出発準備を整えて、行ってきます、と事務所を出た優弦の肩に、川本は腕を回すと小さな声で、
「そうそう、おまえが教えてくれた大手町のあのビル前な。凄いな、あそこ。夜から朝にかけて長距離 三往復したで」
「三往復? どこをですか?」
川本は今夜の遠出の先を告げると、
「最後が営業所近くの駅前。そうじゃ、その最後に乗せた客がおまえのことを聞いてきたわ」
すぐそこに降ろした客ということは、もしかして……。
「川本さん、その客は女性を含めた四人で乗車しました?」
「いや、ひとりじゃったよ。乗るなり行先ゆうたら寝てしもうてから。でも降りぎわに『さくらタクシーなら月見里さんって運転手さんがいますよね』って」
(……あの客が覚えていてくれた)
櫻井に会ったのは最初の夜一度きりだ。あれから何度かあのビルの前で深夜に客を乗せたが、櫻井が乗ってくることはなかった。代わりに先週の夜に、あの丸山と平田という若い男女が乗車してきた。
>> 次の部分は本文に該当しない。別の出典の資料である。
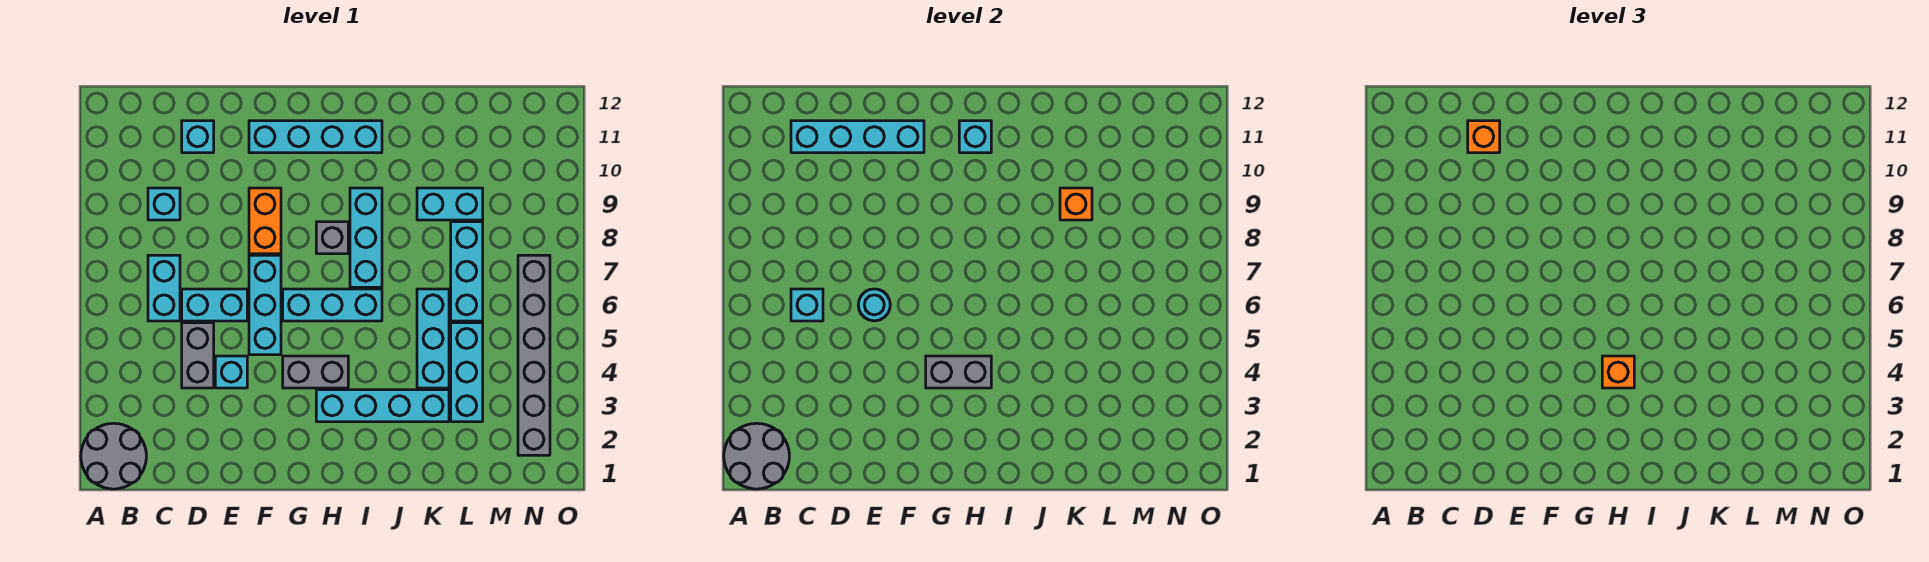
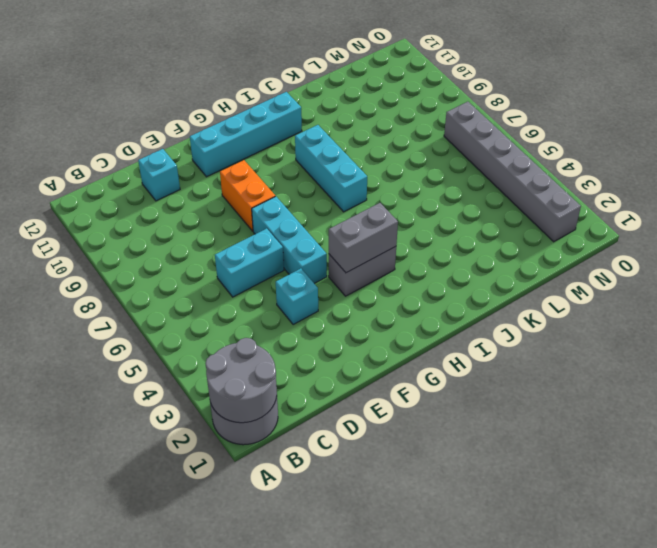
none -> cyan brick C6:C7 level 1
none -> cyan brick C9 level 1
none -> grey brick D4:D5 level 1

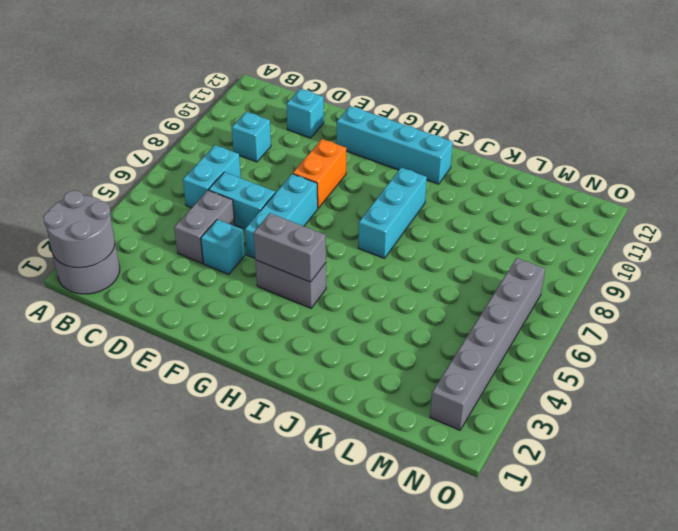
none -> cyan brick G6:I6 level 1
none -> cyan brick H3:K3 level 1
none -> grey brick H8 level 1

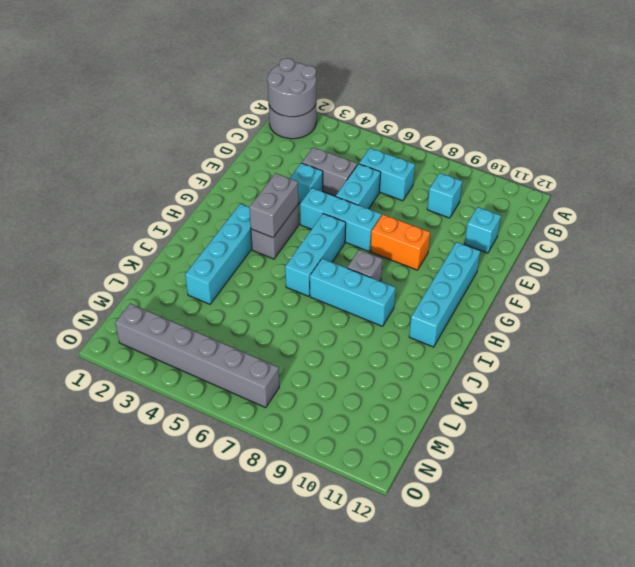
none -> cyan brick K4:K6 level 1
none -> cyan brick K9:L9 level 1
none -> cyan brick L3:L5 level 1

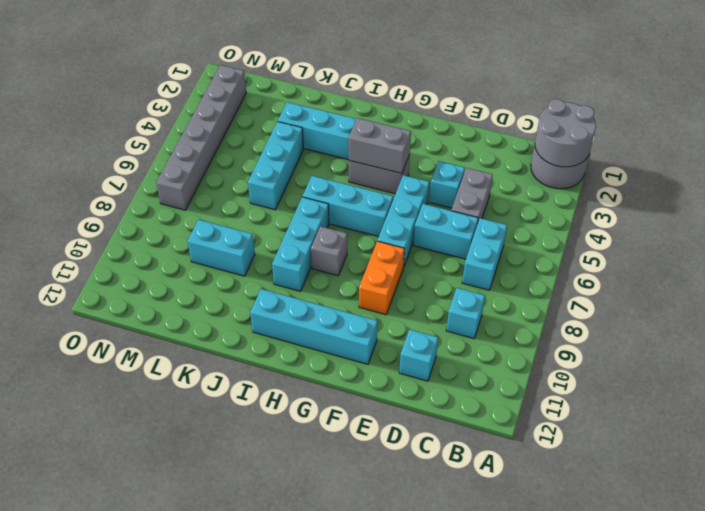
none -> cyan brick L3:L5 level 1
none -> cyan brick L6:L8 level 1
none -> cyan brick C6 level 2

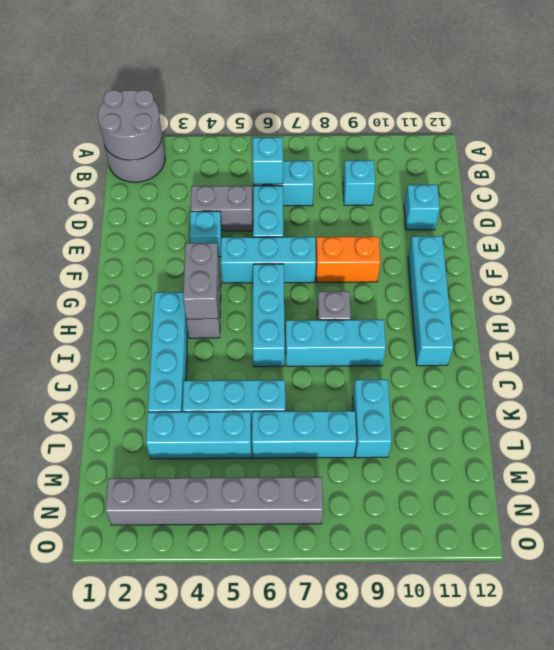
none -> cyan brick C11:F11 level 2
none -> cyan round brick E6 level 2
none -> cyan brick H11 level 2

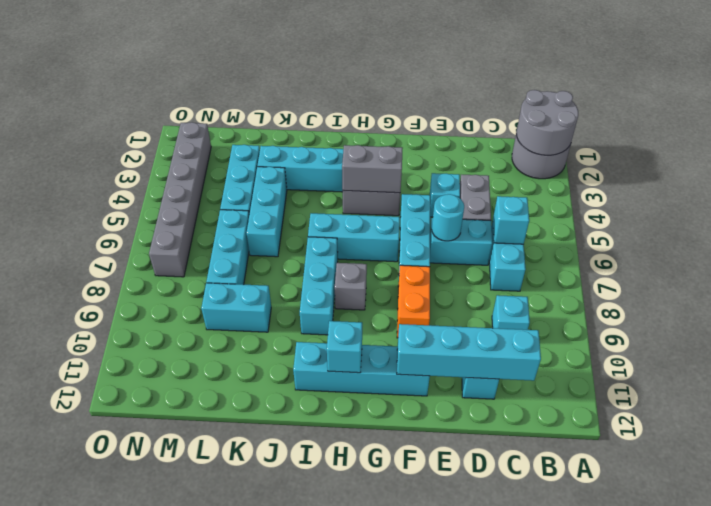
none -> orange brick K9 level 2
none -> orange brick D11 level 3
none -> orange brick H4 level 3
二人は優弦のことを覚えていて、三人とも歳も近いと話が少し弾んだ。そのときに櫻井のことを聞いてみたら、今週は東京に行っていると教えてくれた。
(東京から戻ってきたんだ……)
「今度、会う機会があったら名刺交換でもしてみい。もしかしたら、指名してくれるかもしれんで」
ほいじゃあ、お先ぃ、と欠伸を噛み殺して帰る川本に、お疲れさまでした、と挨拶をして優弦は営業車へと乗り込んだ。エンジンをかけ、ウィンカーの動作をチェックし、サイドミラーの位置を合わせてルームミラーに手を伸ばしたところで、鏡に映った自分のにやけた顔にぎょっとした。
(だめだ。注意散漫じゃ、事故を起こす)
ぱんっ、と両手で頬を叩いて気合いを入れる。白い手袋を嵌めて制帽を被ると、優弦は本日の営業へと出発した。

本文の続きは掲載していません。